Australian Securities and Investments Commission
Corporations Act 2001 - Paragraph 911A(2)(l) - Exemption
Under paragraph 911A(2)(l) of the Corporations Act 2001 (the Act) the Australian Securities and Investments Commission (ASIC) exempts the persons referred to in Schedule A from the requirement to hold an Australian financial services licence in the case referred to in Schedule B.

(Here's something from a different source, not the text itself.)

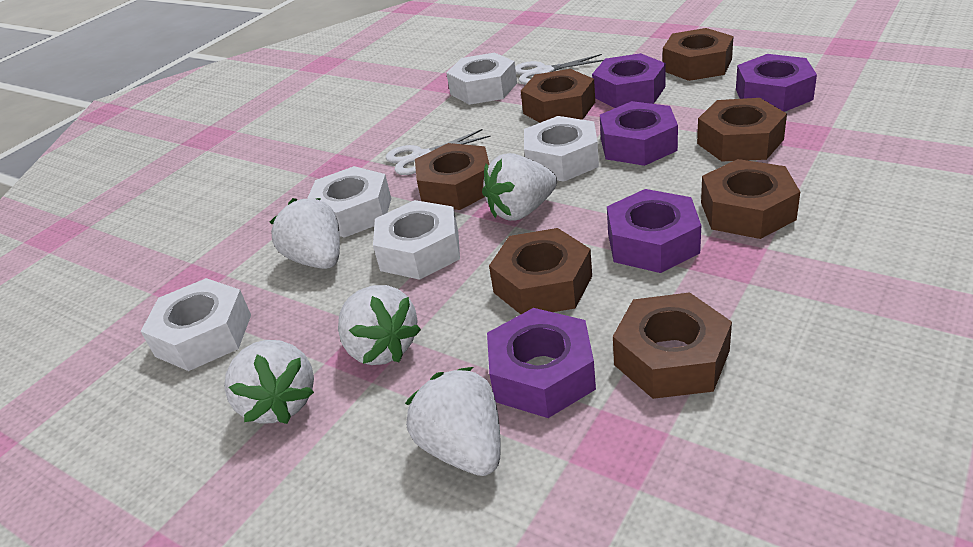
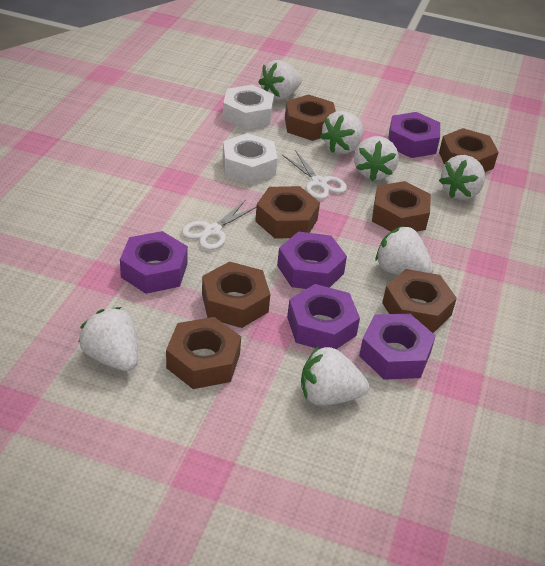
white nut: 5 -> 2
white strawberry: 5 -> 7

A body corporate (the body) to which all of the following apply:
(a) the body is:
(i) a registered broker dealer that is a member of the Securities Investor Protection Corporation established under the Securities Investor Protection Act of 1970 of the US and that:
(A) is a member of the NYSE and the NYSE is the body's examining authority; or
(B) is a member of NASD and NASD is the body's examining authority; or
(ii) a registered broker dealer that is an OTC derivatives dealer within the meaning of
Rule 3b-12 promulgated under the Exchange Act who is affiliated within the meaning of that Rule with a registered broker dealer who is a member of the NYSE or NASD; or
(iii) a registered investment adviser;
(b) the body is a foreign company incorporated in the US or a State of the US that either:
(i) is registered under Division 2 of Part 5B.2 of the Act; or
(ii) has not failed for more than the last 10 business days to have an Agent;
(c) the body's primary business is the provision of financial services;
(d) neither the body nor its Agent has been notified by ASIC that the body is excluded from relying on this instrument;
(e) 10 business days have not elapsed since the body became or should reasonably have become aware of matters that give it reason to believe that it has failed, other than in an immaterial respect, to comply with a requirement set out in Schedule C without full particulars of the failure having been provided to ASIC (to the extent that the body knows those particulars or would have known them if it had undertaken reasonable enquiries) and ASIC having notified the body or its Agent that the body may continue to rely on this instrument; and
(f) the body has not notified ASIC that it will not rely on this instrument.
Where:
1. the body provides any of the following financial services (the financial services) in this jurisdiction to wholesale clients:
(a) providing financial product advice;
(b) dealing in a financial product;
(c) making a market for a financial product; or
(d) providing a custodial or depository service;
in respect of any of the following financial products:
(e) derivatives;
(f) foreign exchange contracts;
(g) securities;
(h) debentures, stocks or bonds issued by a government; or
(i) interests in a managed investment scheme that is not required to be registered under Chapter 5C of the Act; and
2. the body has provided ASIC with:
(a) evidence that paragraph (a) of Schedule A is satisfied that ASIC has stated in writing is adequate;
(b) a notice that it will provide financial services in this jurisdiction in reliance on this instrument;
(c) a deed of the body for the benefit of and enforceable by ASIC and the other persons referred to in subsection 659B(1) of the Act that applies notwithstanding that the body may have ceased to rely, or never have relied, on this instrument, which deed provides that:
(i) the deed is irrevocable except with the prior written consent of ASIC;
(ii) the body submits to the non-exclusive jurisdiction of the Australian courts in legal proceedings conducted by ASIC (including under section 50 of the ASIC Act) and, in relation to proceedings relating to a financial services law, by any person referred to in subsection 659B(1) of the Act and whether brought in the name of ASIC or the Crown or otherwise;
(iii) the body covenants to comply with any order of an Australian court in respect of any matter relating to the provision of the financial services;
(iv) if the body is not registered under Division 2 of Part 5B.2 of the Act, service of process on the body in relation to legal proceedings conducted by ASIC (including under section 50 of the ASIC Act) and, in relation to proceedings relating to a financial services law, by any person referred to in subsection 659B(1) of the Act and whether brought in the name of ASIC or the Crown or otherwise can be effected by service on the Agent; and
(v) the body covenants that, on written request of either the SEC or ASIC, it will give or vary written consent and take all other practicable steps to enable and assist the SEC to disclose to ASIC and ASIC to disclose to the SEC any information or document that the SEC or ASIC has that relates to the body; and
(d) written consents to the disclosure by the SEC to ASIC and ASIC to the SEC of any information or document that the SEC or ASIC has that relates to the body. The consents must be in such form (if any) as ASIC specifies in writing.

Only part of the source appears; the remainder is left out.